I’ve mentioned before that life at a small, teaching college like Mondoville isn’t what most of us are taught to want as we make our way through our M.A. and Ph.D. programs. Our models are typically the heavy-duty research scholars, the gunslingers at the research factories, and the implication is that this is what we should want to be, what we should strive to become.
My Ph.D. program was a little different, not least because Ball State’s origins were as a Normal School/Teacher’s College, but a look at the Chronicle will reveal that many see life outside the Research I (or a very few Selective Liberal Arts Colleges [SLACS]) as being somewhere East of Eden, where the flaming sword of heavy teaching loads will bar the gates of plum jobs forever. (Of course, given that only about 5% of Ph.D.s end up in tenure lines at the level of their doctoral institutions, that makes for a lot of disappointment, even bitterness.)

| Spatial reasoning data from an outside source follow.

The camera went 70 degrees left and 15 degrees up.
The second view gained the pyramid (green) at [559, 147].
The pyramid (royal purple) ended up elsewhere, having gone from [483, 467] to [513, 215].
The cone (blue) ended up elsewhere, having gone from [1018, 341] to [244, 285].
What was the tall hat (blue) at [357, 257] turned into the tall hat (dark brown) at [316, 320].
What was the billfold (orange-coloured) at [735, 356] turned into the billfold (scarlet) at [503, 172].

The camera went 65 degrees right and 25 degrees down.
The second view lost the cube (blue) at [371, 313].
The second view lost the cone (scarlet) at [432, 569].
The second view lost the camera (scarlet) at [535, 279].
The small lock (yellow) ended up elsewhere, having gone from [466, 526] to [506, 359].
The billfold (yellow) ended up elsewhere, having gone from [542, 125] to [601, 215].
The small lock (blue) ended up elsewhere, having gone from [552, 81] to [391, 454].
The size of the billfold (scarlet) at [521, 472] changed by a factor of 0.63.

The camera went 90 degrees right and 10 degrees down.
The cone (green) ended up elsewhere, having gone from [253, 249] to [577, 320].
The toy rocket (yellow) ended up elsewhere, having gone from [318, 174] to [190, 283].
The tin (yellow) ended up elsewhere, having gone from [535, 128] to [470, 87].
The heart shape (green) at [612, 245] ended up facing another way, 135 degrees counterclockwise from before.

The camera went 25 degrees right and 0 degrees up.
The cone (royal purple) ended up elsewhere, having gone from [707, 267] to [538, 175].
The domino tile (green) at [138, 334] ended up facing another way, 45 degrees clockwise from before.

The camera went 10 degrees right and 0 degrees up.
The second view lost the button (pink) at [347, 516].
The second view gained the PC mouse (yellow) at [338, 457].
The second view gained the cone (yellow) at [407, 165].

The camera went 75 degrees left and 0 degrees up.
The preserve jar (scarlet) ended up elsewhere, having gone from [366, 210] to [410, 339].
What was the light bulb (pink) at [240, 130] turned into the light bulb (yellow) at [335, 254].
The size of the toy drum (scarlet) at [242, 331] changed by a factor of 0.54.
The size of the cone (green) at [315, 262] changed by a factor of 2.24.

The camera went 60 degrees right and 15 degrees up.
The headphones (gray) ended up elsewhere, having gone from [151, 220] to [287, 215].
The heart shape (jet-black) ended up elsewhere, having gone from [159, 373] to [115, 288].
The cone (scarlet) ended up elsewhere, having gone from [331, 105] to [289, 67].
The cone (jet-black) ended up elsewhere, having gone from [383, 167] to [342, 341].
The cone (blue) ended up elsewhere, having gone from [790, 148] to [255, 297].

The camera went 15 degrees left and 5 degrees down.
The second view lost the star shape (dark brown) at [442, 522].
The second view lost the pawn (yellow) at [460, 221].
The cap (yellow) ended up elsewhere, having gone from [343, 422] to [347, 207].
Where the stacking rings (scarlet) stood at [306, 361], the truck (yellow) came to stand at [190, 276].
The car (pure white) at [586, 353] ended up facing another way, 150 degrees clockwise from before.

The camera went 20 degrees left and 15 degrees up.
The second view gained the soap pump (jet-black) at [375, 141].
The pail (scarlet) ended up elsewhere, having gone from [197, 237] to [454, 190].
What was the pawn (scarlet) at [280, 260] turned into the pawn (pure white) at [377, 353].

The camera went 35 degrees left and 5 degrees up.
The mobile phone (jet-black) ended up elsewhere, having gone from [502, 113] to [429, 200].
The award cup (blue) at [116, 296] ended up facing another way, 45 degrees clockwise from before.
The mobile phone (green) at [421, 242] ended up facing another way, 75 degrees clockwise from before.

But as I’ve also noted, I have the kind of job I wanted to have, at a small college in a small town. I get to know the kids, have lunch with them, and on the good days, I occasionally help them see that these long-dead authors are important to what we all do as we muddle through our lives, and that the poems and stories are things that can excite and inspire us. Because I am who I am, that’s probably about the best I could hope for — I was 37 when I got my Ph.D., with a wife and a kid, from a program that’s seen as fair-to-middling, certainly nothing elite. Add my distrust of a lot of trendy avenues of scholarship to all that, and you’ve written yourself a ticket to Mondoville.
But while I’m not destined to be a superstar in the world of higher ed, or even in my little section of it, there are still compensations, and still things for which to strive. And that brings me to a link I found at University Diaries, which tells of Charlie Bassett, an American Lit professor at Colby College. Bassett was dying of cancer, and his former students sent him e-mails of reminiscences, humor, and love that they drew from the classes they had spent with him.
Admittedly, Mondoville isn’t Colby — if we’re even playing in the same league, they’re the Cardinals and we’re the Pirates. But I know that when my time comes, I’d draw much more satisfaction from the love the late Professor Bassett received than I would from any number of monographs. It’s something to aim for, even East of Eden.